Temperature anomalies and percentiles are shown on the gridded maps below. The anomaly map on the left is a product of a merged land surface temperature (Global Historical Climatology Network, GHCN) and sea surface temperature (ERSST.v4) anomaly analysis as described in Huang et al. (2016). Temperature anomalies for land and ocean are analyzed separately and then merged to form the global analysis. For more information, please visit NCEI's Global Surface Temperature Anomalies page. The percentile map on the right provides additional information by placing the temperature anomaly observed for a specific place and time period into historical perspective, showing how the most current month, season or year compares with the past.
In the atmosphere, 500-millibar height pressure anomalies correlate well with temperatures at the Earth's surface. The average position of the upper-level ridges of high pressure and troughs of low pressure—depicted by positive and negative 500-millibar height anomalies on the July 2017 map—is generally reflected by areas of positive and negative temperature anomalies at the surface, respectively.
The average global land and ocean surface temperature for July 2017 was the second highest for the month at 0.83°C (1.49°F) above the 20th century average of 15.8°C (60.4°F), behind the record year 2016 by 0.05°C (0.09°F). Nine of the 10 warmest Julys on record have occurred during the 21st century (since 2005), with only one year from the 20th century (1998) among the top 10 warmest Julys on record. July 2017 also marks the 41st consecutive July and the 391st consecutive month with a global temperature at least nominally above the 20th century average.
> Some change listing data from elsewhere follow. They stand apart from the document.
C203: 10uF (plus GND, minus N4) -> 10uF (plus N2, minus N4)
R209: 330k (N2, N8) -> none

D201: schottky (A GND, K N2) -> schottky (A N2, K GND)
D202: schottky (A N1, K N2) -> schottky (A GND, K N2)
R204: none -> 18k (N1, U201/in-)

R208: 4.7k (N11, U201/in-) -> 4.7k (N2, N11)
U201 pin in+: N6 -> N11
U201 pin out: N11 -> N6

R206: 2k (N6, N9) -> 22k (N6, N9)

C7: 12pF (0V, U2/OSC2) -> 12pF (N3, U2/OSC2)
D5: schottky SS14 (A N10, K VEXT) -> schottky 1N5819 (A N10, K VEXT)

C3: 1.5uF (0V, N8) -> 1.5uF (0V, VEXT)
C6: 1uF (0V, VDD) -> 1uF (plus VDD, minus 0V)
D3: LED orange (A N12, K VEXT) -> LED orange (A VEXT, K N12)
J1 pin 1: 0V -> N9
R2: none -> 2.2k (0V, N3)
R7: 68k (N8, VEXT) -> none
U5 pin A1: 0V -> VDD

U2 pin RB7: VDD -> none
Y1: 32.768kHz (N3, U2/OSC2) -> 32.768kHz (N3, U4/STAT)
During July 2017, warmer-than-average temperatures were present across much of the land and ocean surfaces, with the most notable warm temperature departures from average across the western contiguous U.S., southern South America, the Middle East, Mongolia, China, and much of Australia, where departures from average were +2.0°C (+3.6°F) or greater. Record warmth was present across the southern half of Africa, the Middle East, northern and central Australia, and across parts of China, Mongolia, and Madagascar. Across the oceans, record warmth was widespread across the western Indian Ocean and scattered across the western and central Pacific Ocean, northwestern Atlantic Ocean (off the U.S. eastern coast), and the Barents Sea. Meanwhile, near to cooler-than-average conditions were present across much of Russia, eastern Canada, south-central Asia, the northern Pacific Ocean, the North Atlantic Ocean, and across parts of the southern oceans. The most notable cool temperature departure from average was observed across northeastern Russia, where temperatures were -2.0°C (-3.6°F) or lower. No land or ocean areas had record cold July temperatures. Regionally, five of six continents had a top seven warm July, with Africa and Oceania experiencing their warmest July since continental records began in 1910. Meanwhile, Europe had its smallest temperature departure from average since 2011 and the 17th highest July temperature in the 108-year continental record.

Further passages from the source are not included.